116 театр В. Э. Мейерхольда

В театре Мейерхольда я продержался около двух лет. Чему я в нем научился и что являл собой этот театр?

В этом театре работал человек большой фантазии и гениального размаха.

Новаторство К. С. Станиславского упирается в систему воспитания будущего актера. Но не только этим велик К. С. Станиславский. Его новаторство, о котором значительно меньше говорят, нежели о его краеугольном открытии, то есть о его системе, заключается и в том, что он внес в декоративное хозяйство театра массу новшеств, остроумно организуя сценическую площадку, преображая ее смело и умно, достигая при этом совершенно новых сценических эффектов и обогащая иллюзию театрального искусства.

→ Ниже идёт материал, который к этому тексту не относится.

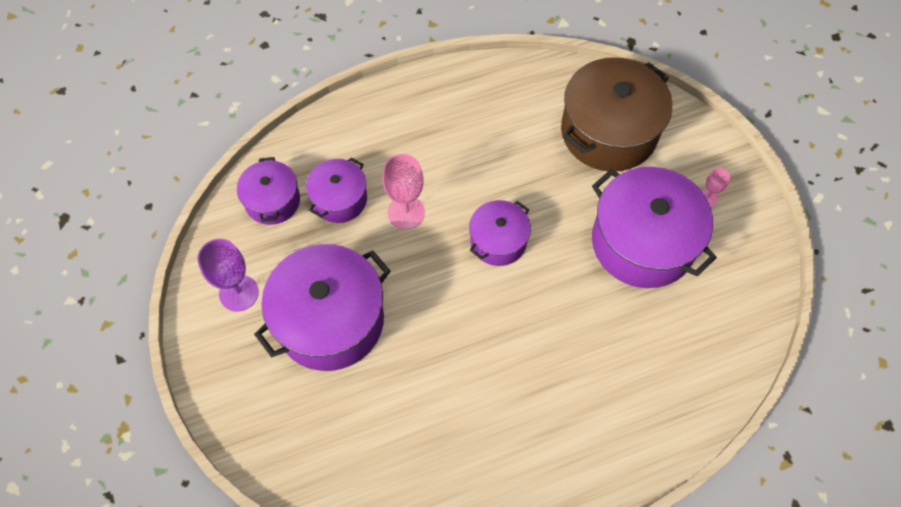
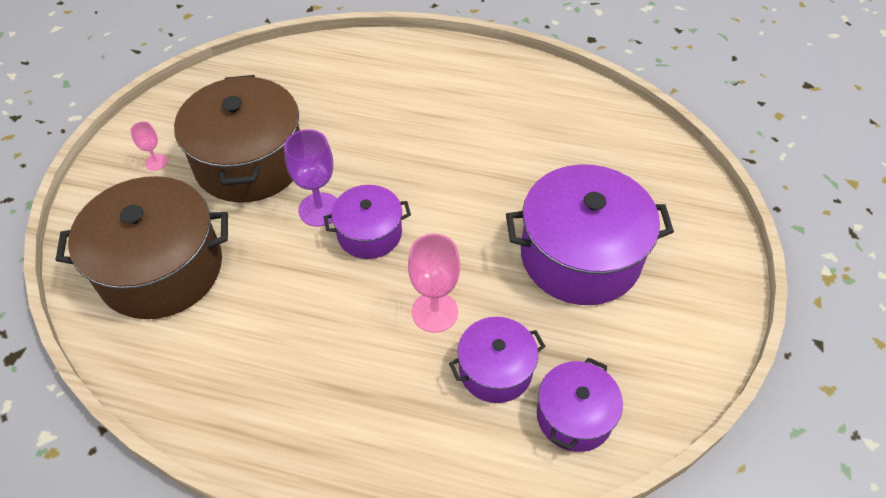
camera: 145 degrees left, 10 degrees down
(239, 293) = (662, 333): purple goblet -> purple goblet (319, 209)
(642, 242) = (250, 162): purple pot -> brown pot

117 Театром руководил, как я уже сказал, человек большой фантазии, ученик К. С. Станиславского в прошлом и откровенный отрицатель, а не последователь своего учителя в настоящем. Он отрицал и разрушал, из обломков образуя свой собственный мир. Одна из характернейших черт его творчества — отрицание прошлого во имя организации будущего. Не присматриваться к его действиям, казалось бы, все равно, что отвернуться от сегодняшнего дня, от желания угадать то совершенное будущее, ради которого жили, боролись, работали, творили миллионы людей. В его отрицании было много огня и дерзости.

В разноголосице направлений, которыми характеризовалось это изумительное бурное молодое время, его действия были наиболее громогласны и эффективны. Вокруг него бушевали особенно яростные споры, его проклинали, ему поклонялись. В его театре ставились «Зори» Верхарна, «Мистерия-буфф» Маяковского. Театр работал в полную силу, стоял в центре литературной жизни, немедля брал в работу свежие, только что написанные пьесы советских драматургов. Его коллектив был другом лучших советских писателей, музыкантов, художников, стоявших в первых рядах общественной жизни молодой республики.

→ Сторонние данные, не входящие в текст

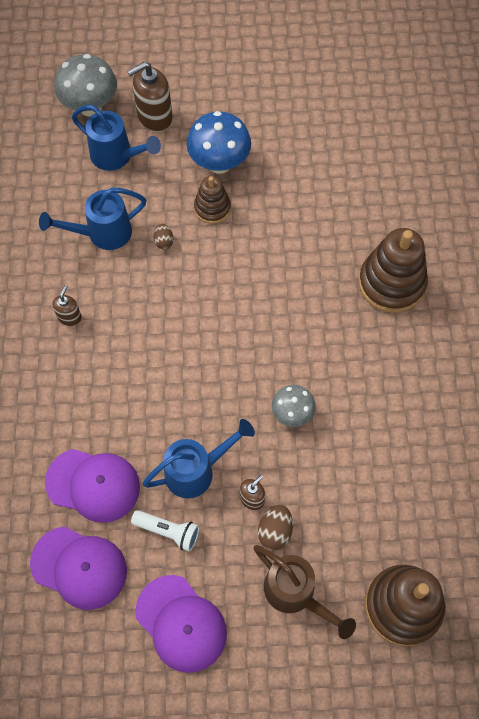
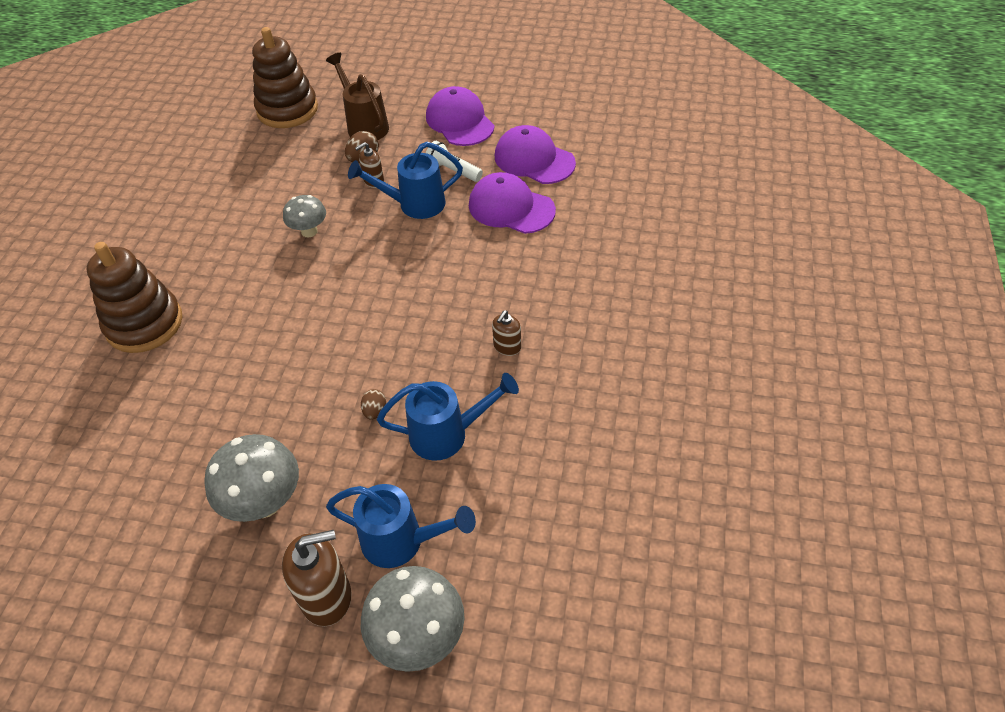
camera: 165 degrees left, 15 degrees down
(116, 156) = (401, 541): blue watering can -> blue watering can turned 150 degrees clockwise
(212, 208) = (300, 442): brown stacking toy -> none
(219, 163) = (264, 502): blue mushroom -> grey mushroom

Однажды я зашел в режиссерскую мастерскую Мейерхольда на Новинском бульваре. Обстановка необыкновенная. Большой зал. Деревянная конструкция, с которой кубарем скатывается здоровая, жизнерадостная молодежь. Все в трусиках — бегают, кувыркаются, очень веселые и ловкие в движениях. На двери комнаты Всеволода Эмильевича дощечка с надписью: «Мастер».

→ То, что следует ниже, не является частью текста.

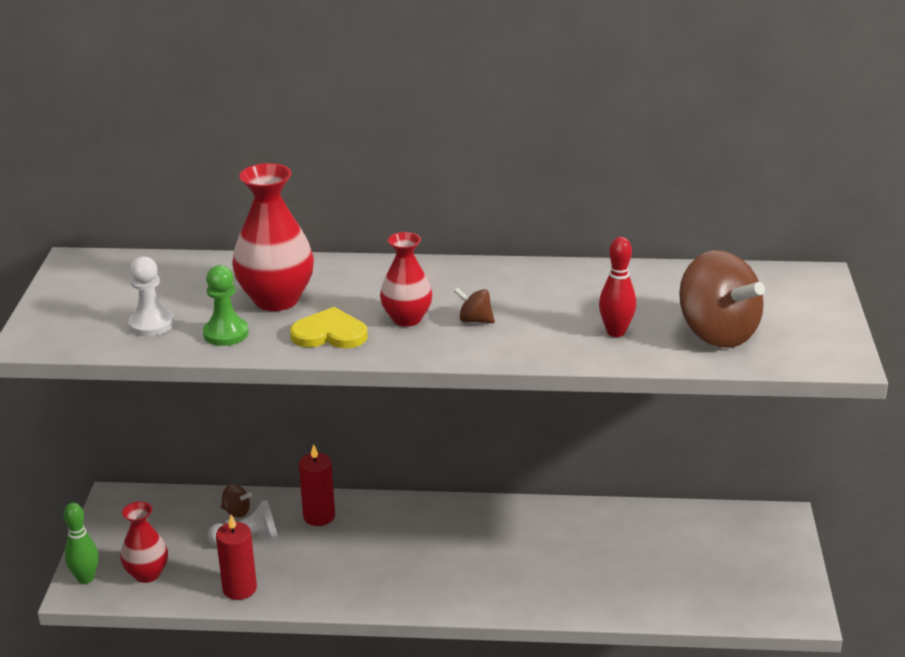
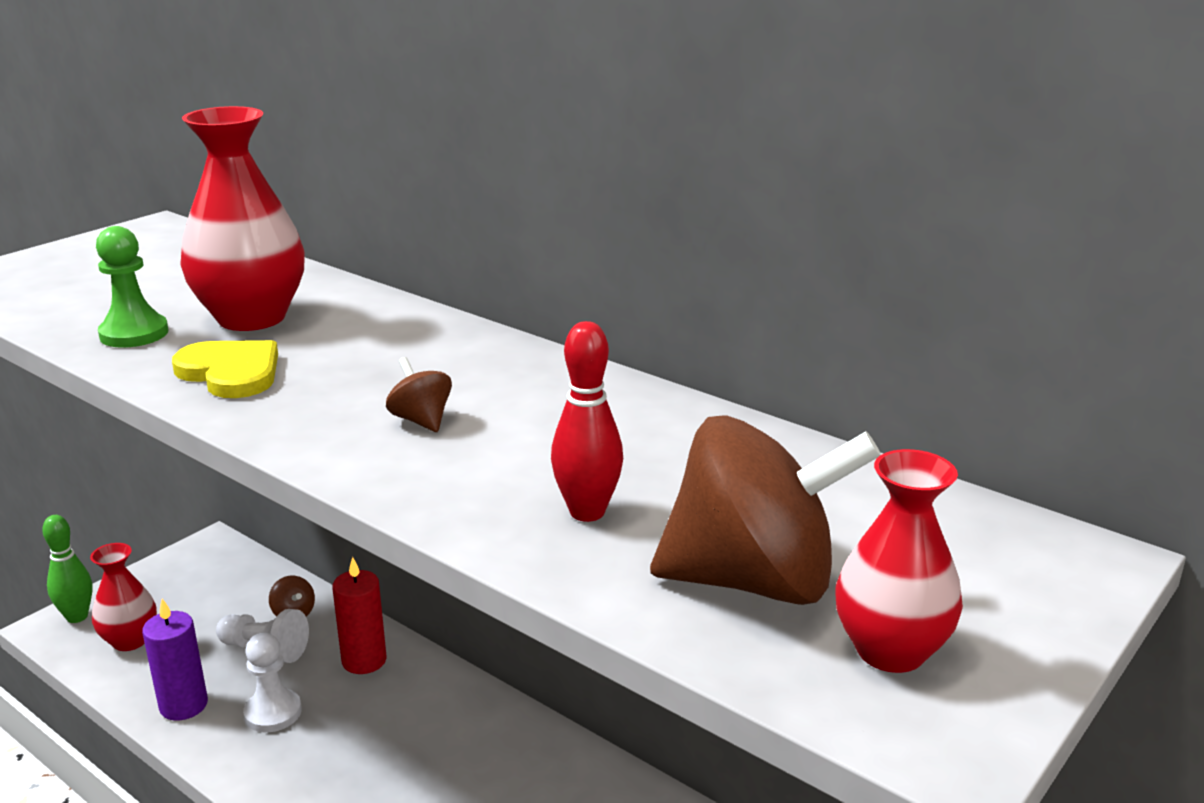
camera: 35 degrees right, 5 degrees down
(151, 324) = (91, 300): white pawn -> white pawn (273, 713)
(239, 589) = (183, 705): red candle -> purple candle
(407, 319) = (345, 388): red vase -> red vase (890, 651)
(717, 333) = (753, 581): brown spinning top -> brown spinning top turned 90 degrees counterclockwise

Я остановился в дверях и почувствовал, что мне здесь очень хорошо, так бы я и стоял тут до тех пор, пока сам каким-нибудь чудом не оказался бы в трусиках и не пошел куролесить по этим лестницам. Но, конечно, ничего такого не случилось. Я постоял-постоял и ушел.

Меня сводил с ума театр без занавеса, красная кирпичная стена, как в паровозных цехах, вместо горизонта, а посередине машина — конструкция вертящейся мельницы. Крылья мельницы украшают хрупкую молотилку. И вот открывается дверца, и оттуда выходит легонькая 118 девочка в синем платье, с красными помпошками и распущенными золотыми волосами. Это Стелла — Бабанова. Дверца за ней закрылась сама. Кубарем скатился по лестнице проворный юноша, тоже в синем, с такими же красными бубенчиками у шеи. Это Брюно — Ильинский. О… как он ее любит, эту красивую девочку! «Жена, моя! — Шоколадина моя!» И как рассыпались звезды, когда он объяснялся ей в любви… Потом появились другие, в синей прозодежде, как мальчики из депо. И Брюно всем им пишет любовные письма. Писал, собственно, Эстрюго — Зайчиков, вооруженный огромным пером, похожим на копье, пером, которым были написаны десятки писем к самой прекрасной девушке села. К кому? К Стелле. Брюно диктует, а Эстрюго быстро скребет и пугается (ведь это к шоколадине) и снова скребет…7*

Я уже очень далеко ушел от «Сверчка на печи», и тихого пения закипающего чайника, и рождественского уюта, и от своего кумира, гениального Вахтангова, который лежал теперь на Новодевичьем кладбище.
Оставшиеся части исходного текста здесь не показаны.